Of course, the rise of voice search and direct answers have ramifications for websites and SEO practices, including the need to add more structured data to sites and provide clear answers to specific questions early in online content.

Here’s what digital marketers, content creators and SEO experts need to know about voice search, direct answers, and their effects on modern SEO.

Siri, Google Now take voice search mainstream

Before Apple integrated Siri into the iPhone 4s in October 2011, voice search was practically nonexistent. However, the game changed, and Siri is now built into all new iPhones, iPads, iPod touch media players and the Apple Watch. Google Now, Google’s voice-search technology, debuted in June 2012 as part of Android 4.1 “Jelly Bean.” Microsoft’s Cortana virtual assistant, demonstrated for the first time in April 2014, is now built into Windows Phone 8.1, and it will be part of the upcoming Windows 10 OS that’s due this summer.

As of last fall, 41 percent of adults and 55 percent of teens used Siri, Google Now or Cortana voice search at least once per day, according to a Northstar Research study that was commissioned by Google. 

The accuracy of speech-recognition tech improved markedly in recent years, which is helping to increase the overall volume of voice searches. As of April, Google had an error rate of 8 percent compared to about 25 percent a few years ago, according to USA Today. The accuracy increase is largely related to faster processing power, along with enhancements in machine learning and natural language processing.
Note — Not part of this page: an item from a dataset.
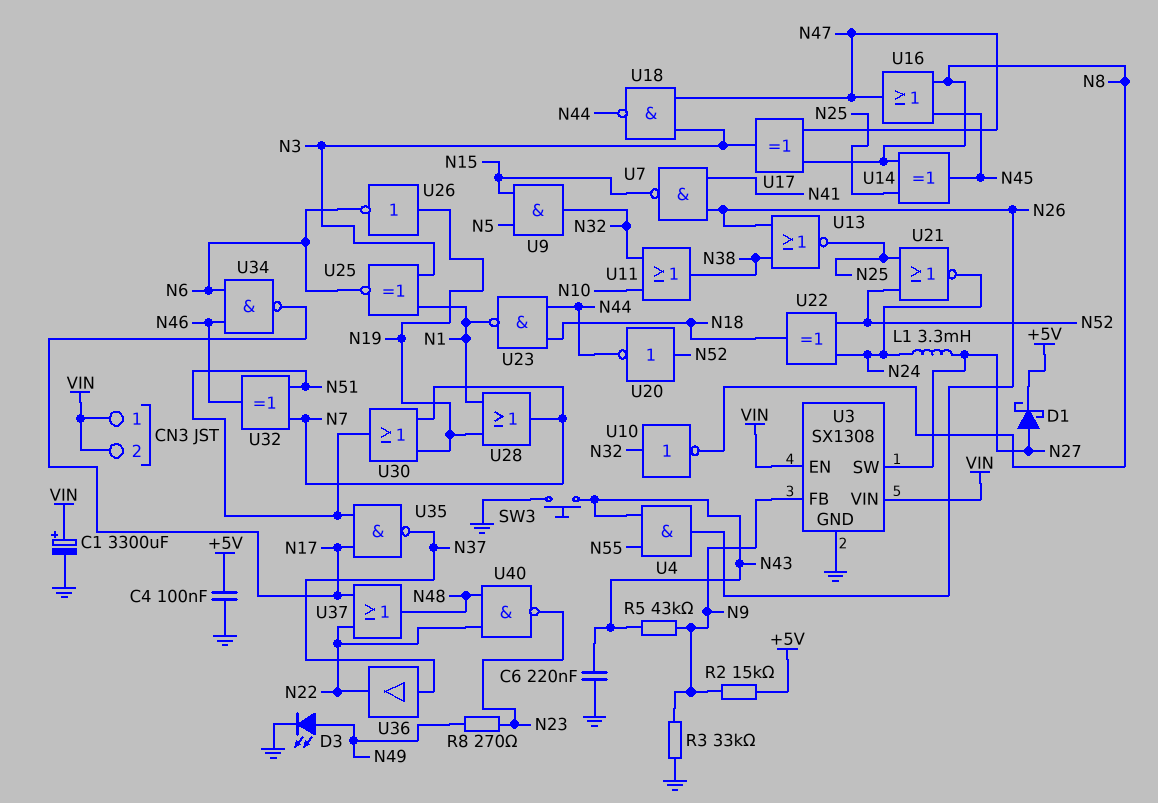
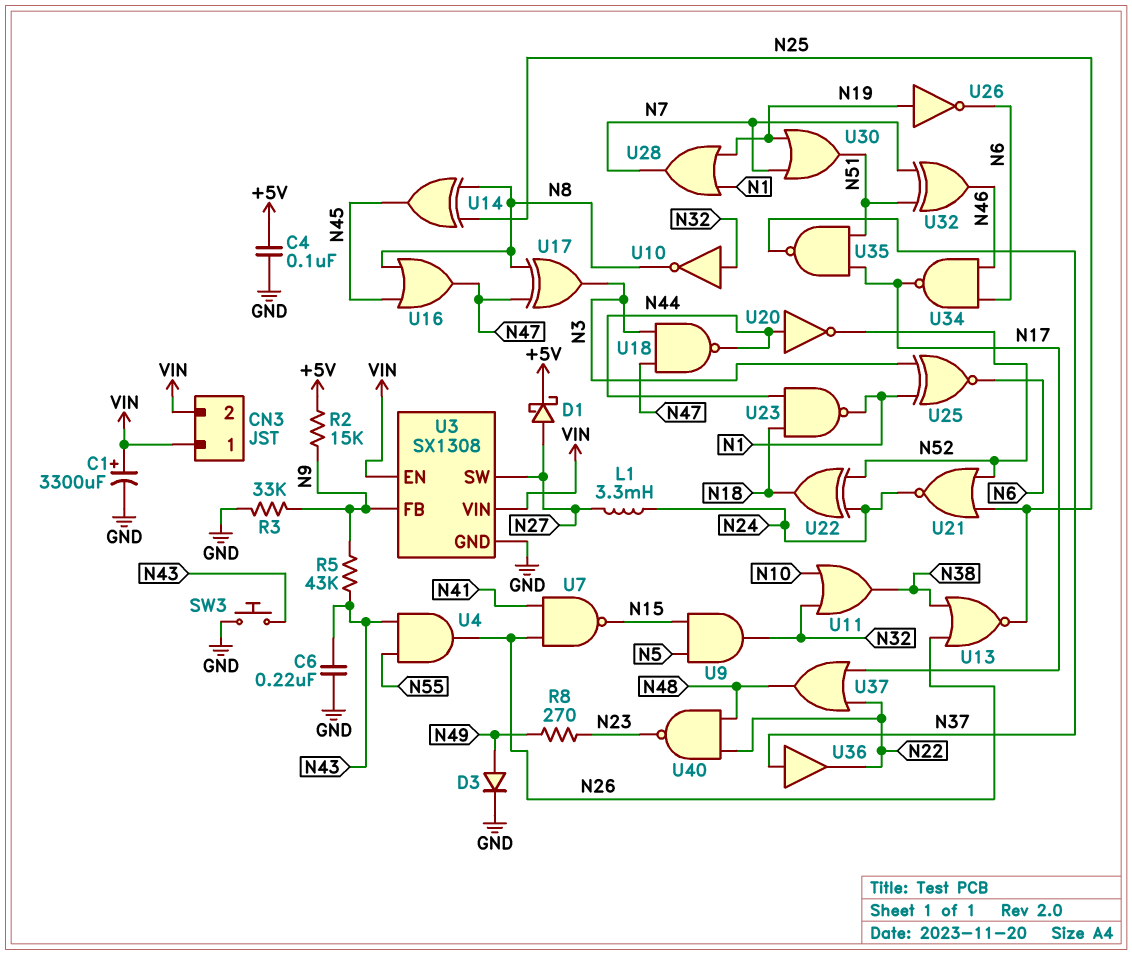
D3: LED (A N49, K GND) -> diode (A N49, K GND)
U20: NOT (in N52, out N44) -> NOT (in N44, out N52)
Direct answers to voice searches on the rise

In a recent evaluation of more than 850,000 search queries, Google served up some form of direct answer 19.5 percent of the time, according to Eric Enge, CEO of Stone Temple Consulting, the company that conducted the test.

Two years ago, Google wouldn’t have delivered any direct answers, Enge said at the Search Marketing Expo (SMX) West conference in March, where he presented the company’s findings. A year ago, Google users would have received direct answers about 4 percent of the time, according to Enge. In comparison, Microsoft’s Bing search engine currently delivers direct answers just 1.1 percent of the time.

[Related: SEO and SEM tips for 2015]

Google is likely to respond to voice searches with direct answers, rather than links, because most voice searches are currently performed on mobile devices and mobile users want immediate answers on their small screens, Enge said. (Google comprises nearly 65 percent of the overall search market, so it’s no surprise that direct answers were a hot topic at SMX West 2015.)

Google presents direct answers in various ways, according to Enge. In some cases, the search engine provides tabbed results. For example, queries related to movie showtimes or menus could receive tabbed results. And Google could provide answers within tables when a user asks, “Which teams played in the 2014 World Series?” Google also uses lists, Wikipedia entries, charts, forms, and carousels in its direct answers.